The security guards formed a ring near the statue. I could see them making calls and feared the police might be called anytime. Slogans were still being shouted. I saw a teacher, who was close to some of the organisers, come by. I told him the slogans were a waste of time. They should tell us and the non-partisan students why they were here.
After the slogans subsided, they began talking, telling bystanders about Saibaba’s arrest and the fight for the rights of Adivasis. But I am at an age where I get impatient with such rhetoric. I wanted them to talk facts, explain the court order and the Unlawful Activities (Prevention) Act. But I was asking for too much.
A young girl with a bandaged forehead appeared on the scene. She demanded to know why she and her friends had been attacked. Why were they barred from talking about these issues on the campus? If the university did not want students to talk facts and air their opinions, why was it running a journalism centre?
I could sense the non-partisan ears trying to listen to the activist students. But someone punctured the explanation with laughter. It stopped when I looked back. By now, I was getting anxious.
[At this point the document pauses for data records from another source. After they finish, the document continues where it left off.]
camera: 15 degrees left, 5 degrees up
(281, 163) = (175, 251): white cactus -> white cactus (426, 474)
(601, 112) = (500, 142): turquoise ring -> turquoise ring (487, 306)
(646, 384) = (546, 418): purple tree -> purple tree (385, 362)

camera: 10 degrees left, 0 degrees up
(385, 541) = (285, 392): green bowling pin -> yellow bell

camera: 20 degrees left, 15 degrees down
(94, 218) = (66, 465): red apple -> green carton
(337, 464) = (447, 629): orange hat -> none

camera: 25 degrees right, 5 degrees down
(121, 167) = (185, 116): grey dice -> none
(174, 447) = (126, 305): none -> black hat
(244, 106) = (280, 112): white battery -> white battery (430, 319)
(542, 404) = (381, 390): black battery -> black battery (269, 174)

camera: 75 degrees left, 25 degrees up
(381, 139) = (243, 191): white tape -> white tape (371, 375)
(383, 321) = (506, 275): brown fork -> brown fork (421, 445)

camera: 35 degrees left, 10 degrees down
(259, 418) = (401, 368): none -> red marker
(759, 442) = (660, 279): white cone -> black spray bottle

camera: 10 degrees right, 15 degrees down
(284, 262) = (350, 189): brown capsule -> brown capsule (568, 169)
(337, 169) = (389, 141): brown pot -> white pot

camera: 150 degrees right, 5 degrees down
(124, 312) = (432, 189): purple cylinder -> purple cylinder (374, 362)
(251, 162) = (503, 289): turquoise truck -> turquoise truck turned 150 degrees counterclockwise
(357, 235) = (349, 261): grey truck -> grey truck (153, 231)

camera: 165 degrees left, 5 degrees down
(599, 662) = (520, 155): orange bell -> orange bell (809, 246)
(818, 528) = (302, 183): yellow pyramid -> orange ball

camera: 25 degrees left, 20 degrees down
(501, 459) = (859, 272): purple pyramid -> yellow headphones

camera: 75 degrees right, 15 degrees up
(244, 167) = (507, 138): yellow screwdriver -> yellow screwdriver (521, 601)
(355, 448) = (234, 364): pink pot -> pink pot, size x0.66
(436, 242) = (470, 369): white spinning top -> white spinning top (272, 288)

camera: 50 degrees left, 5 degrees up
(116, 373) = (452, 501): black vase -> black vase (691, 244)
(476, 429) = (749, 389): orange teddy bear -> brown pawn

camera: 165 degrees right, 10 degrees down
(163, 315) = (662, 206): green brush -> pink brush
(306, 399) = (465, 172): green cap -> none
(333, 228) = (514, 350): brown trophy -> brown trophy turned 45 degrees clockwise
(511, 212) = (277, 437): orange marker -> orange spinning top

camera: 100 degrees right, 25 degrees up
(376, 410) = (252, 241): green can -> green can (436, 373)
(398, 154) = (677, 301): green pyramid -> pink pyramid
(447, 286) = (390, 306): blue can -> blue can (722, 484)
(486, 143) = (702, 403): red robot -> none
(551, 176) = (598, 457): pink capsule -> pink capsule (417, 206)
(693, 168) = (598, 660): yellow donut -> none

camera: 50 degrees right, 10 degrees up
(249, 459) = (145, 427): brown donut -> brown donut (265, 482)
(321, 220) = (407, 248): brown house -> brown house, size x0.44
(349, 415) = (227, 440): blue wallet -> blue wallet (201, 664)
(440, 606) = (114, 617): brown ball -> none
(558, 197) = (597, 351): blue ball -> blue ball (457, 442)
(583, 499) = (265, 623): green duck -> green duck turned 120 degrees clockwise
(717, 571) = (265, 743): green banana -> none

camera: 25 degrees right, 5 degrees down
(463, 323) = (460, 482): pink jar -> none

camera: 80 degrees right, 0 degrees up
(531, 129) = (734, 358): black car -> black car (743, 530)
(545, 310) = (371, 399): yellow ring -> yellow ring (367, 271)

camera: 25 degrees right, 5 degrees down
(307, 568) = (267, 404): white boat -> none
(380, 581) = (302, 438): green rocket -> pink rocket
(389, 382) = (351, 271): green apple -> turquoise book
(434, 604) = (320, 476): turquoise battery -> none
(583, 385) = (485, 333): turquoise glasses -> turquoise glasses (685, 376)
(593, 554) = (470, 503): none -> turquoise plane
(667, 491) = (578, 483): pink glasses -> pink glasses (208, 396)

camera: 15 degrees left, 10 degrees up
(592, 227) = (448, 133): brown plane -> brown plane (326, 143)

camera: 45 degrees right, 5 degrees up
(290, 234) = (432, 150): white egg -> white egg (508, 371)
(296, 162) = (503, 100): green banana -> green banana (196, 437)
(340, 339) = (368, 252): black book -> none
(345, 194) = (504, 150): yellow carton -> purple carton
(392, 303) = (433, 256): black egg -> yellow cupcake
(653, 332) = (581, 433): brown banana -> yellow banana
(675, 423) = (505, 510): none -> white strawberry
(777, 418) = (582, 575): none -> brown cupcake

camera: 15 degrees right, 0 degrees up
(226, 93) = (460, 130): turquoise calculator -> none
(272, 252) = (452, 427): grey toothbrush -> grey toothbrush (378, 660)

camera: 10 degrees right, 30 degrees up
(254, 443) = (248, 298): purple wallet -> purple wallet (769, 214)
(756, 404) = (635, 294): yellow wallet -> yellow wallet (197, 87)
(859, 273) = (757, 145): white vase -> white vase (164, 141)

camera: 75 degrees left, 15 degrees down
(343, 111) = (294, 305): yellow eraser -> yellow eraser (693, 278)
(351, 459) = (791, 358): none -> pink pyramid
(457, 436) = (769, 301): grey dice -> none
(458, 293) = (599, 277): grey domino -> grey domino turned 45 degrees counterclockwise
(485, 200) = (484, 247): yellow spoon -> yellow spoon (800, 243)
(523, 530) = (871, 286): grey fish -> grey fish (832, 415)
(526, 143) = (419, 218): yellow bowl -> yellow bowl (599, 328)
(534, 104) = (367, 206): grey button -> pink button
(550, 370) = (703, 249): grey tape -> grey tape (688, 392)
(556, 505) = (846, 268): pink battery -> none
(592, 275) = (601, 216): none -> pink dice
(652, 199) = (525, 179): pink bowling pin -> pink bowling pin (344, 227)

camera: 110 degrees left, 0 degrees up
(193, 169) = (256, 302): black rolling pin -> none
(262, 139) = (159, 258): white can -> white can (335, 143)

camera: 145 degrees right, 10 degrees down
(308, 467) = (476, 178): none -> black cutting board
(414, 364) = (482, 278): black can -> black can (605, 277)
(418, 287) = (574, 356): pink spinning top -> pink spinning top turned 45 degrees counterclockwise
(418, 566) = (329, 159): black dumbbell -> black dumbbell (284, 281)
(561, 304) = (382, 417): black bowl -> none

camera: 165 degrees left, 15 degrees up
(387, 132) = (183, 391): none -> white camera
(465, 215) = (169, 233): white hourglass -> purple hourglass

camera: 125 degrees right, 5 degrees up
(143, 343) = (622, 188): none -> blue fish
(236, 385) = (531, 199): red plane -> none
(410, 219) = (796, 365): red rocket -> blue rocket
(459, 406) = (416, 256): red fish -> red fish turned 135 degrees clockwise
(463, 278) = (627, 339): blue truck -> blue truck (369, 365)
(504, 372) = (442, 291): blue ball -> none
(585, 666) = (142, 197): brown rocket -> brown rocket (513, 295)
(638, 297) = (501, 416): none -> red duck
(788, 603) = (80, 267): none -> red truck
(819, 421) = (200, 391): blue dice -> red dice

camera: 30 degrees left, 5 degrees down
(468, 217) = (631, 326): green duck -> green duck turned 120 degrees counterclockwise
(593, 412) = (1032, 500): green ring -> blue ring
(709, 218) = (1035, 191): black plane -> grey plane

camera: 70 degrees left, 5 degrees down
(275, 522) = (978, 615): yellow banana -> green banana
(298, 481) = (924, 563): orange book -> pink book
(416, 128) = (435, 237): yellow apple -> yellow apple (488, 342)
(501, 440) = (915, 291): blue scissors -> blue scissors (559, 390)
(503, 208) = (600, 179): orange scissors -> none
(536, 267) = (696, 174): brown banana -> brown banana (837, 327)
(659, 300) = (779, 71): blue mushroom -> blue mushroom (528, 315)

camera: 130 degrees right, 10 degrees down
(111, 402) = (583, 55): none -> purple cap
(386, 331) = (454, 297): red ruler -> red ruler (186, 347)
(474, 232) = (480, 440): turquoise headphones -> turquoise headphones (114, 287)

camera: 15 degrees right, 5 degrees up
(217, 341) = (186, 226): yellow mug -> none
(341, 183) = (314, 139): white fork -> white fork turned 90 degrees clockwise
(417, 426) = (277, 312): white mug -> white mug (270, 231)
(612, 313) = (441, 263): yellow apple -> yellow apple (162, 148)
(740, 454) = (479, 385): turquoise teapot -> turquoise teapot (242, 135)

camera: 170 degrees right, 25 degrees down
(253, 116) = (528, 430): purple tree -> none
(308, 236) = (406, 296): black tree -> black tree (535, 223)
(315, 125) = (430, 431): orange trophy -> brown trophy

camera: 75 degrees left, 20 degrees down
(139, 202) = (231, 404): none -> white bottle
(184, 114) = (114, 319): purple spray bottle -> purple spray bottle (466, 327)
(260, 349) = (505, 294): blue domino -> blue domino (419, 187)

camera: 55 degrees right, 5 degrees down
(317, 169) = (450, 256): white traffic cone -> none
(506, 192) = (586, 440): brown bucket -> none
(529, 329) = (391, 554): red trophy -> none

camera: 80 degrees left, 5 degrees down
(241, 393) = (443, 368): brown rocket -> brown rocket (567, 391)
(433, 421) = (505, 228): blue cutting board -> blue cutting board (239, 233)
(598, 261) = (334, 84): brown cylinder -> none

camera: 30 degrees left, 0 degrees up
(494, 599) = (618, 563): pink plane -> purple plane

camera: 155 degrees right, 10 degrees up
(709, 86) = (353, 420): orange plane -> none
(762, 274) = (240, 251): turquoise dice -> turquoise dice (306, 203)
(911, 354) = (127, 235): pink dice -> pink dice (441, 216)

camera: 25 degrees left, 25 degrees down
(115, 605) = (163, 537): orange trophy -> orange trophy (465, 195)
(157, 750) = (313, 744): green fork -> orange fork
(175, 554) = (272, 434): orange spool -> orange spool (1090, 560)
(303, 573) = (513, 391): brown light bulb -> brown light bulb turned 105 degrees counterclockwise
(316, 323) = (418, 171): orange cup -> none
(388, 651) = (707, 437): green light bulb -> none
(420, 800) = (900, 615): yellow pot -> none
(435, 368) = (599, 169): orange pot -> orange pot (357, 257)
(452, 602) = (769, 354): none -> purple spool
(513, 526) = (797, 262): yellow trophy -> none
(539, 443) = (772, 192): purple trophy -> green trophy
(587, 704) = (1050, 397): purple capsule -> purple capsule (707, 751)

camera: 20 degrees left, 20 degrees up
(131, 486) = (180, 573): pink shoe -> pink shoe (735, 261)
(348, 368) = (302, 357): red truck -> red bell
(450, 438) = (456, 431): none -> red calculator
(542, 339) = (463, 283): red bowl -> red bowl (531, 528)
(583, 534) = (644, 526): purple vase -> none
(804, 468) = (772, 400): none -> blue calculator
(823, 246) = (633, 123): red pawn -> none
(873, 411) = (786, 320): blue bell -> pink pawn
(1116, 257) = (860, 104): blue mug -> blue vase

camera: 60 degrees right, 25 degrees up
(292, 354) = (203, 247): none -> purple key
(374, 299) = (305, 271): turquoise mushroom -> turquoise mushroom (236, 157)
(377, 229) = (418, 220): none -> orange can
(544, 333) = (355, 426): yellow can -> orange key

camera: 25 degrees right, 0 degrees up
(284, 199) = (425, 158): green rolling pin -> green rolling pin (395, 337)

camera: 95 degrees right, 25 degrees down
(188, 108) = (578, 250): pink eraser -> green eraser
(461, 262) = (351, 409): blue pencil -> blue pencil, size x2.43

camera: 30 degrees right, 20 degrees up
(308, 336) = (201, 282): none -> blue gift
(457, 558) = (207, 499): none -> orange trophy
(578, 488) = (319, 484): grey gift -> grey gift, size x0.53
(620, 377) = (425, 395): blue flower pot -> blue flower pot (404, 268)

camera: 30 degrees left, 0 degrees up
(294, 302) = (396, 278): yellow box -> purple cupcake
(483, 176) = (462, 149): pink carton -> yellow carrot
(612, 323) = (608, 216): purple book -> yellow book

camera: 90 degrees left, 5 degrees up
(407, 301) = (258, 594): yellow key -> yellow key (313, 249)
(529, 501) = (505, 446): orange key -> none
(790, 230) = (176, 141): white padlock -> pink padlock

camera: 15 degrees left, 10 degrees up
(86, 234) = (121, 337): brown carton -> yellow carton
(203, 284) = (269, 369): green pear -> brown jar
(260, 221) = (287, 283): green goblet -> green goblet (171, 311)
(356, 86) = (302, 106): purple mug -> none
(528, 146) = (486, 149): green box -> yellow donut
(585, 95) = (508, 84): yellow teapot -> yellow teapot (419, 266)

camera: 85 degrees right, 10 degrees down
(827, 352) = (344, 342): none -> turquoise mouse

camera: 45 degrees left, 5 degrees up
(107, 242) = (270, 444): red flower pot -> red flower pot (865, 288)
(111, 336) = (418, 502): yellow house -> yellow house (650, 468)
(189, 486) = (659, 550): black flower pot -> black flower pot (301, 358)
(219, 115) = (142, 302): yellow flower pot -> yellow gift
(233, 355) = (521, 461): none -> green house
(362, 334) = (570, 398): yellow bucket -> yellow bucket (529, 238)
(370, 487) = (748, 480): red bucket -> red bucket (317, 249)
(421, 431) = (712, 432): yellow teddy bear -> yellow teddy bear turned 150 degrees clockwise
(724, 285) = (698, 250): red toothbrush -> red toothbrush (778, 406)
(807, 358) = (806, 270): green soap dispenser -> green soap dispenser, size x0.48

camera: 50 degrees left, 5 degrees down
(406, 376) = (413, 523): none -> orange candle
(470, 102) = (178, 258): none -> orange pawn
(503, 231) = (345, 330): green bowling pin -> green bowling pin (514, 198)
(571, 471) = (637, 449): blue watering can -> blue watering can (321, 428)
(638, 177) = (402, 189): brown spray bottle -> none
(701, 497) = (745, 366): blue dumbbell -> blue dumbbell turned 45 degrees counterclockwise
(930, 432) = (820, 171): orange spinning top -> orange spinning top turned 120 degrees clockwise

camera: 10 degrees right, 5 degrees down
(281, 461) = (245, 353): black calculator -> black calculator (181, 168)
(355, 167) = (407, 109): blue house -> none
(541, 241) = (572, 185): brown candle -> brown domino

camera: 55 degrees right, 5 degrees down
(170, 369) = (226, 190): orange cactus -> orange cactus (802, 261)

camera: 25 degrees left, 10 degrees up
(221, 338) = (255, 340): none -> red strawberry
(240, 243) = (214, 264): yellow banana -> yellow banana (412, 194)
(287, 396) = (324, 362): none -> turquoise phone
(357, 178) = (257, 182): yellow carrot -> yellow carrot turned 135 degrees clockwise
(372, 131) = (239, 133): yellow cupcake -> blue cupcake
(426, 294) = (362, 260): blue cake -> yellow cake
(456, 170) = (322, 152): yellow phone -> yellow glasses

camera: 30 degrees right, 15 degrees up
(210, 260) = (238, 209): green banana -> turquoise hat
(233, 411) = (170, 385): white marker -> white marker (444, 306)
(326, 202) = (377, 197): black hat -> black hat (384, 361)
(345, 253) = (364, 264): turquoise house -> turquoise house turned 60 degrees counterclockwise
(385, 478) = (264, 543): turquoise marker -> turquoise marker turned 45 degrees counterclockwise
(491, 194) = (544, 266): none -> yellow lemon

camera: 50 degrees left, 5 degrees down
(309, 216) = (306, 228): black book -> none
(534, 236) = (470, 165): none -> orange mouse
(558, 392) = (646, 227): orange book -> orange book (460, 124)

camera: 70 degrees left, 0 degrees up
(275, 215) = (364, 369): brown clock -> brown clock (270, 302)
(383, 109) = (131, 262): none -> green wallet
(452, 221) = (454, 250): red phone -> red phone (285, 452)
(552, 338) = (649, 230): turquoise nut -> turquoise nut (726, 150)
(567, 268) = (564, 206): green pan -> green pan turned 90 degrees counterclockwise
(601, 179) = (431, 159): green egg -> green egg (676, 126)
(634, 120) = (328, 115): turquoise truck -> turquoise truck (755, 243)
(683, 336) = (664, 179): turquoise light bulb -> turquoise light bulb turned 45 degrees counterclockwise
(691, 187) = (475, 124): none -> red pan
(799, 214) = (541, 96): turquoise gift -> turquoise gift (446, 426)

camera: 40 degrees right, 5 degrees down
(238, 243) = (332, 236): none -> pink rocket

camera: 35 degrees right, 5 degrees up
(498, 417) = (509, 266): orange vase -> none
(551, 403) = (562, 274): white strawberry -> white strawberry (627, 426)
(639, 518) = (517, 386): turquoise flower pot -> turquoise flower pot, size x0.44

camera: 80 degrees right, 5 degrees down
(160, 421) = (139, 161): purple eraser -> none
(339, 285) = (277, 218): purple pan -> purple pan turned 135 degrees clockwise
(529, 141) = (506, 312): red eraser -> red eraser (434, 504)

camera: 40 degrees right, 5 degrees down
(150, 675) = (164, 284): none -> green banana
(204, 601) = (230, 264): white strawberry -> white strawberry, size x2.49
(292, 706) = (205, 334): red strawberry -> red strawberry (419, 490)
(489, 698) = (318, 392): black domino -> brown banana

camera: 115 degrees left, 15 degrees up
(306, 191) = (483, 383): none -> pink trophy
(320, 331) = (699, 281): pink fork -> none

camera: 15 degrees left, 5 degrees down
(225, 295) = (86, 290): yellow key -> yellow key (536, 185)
The chief of security told me exasperatedly that the discussions should end soon as the other side was about to confront these protesters.
“Will you speak, sir?” I was asked. “No, keep it a student only affair,” I said. I saw injuries on his cheeks. Was I afraid or was I being strategic? Was I trying to distance myself from the protestors? Was I being a coward, I wondered while walking to my department.
Someone asked if he could discuss his presentation with me. It was the student I had silenced with my stare. “Why were you laughing when they were talking about their injuries?” I snapped. He mumbled an embarrassed explanation. Regaining my composure, I talked about his presentation.
I entered the cold building. Students, teachers and others were passing by freely. The gate to the faculty was chained but people could pass through. Birds were chirping freely. A dog was wandering freely. Students were talking freely on the phone.
Freedom. So much freedom, freedom everywhere. What is the worry?
Apoorvanand teaches Hindi at Delhi University.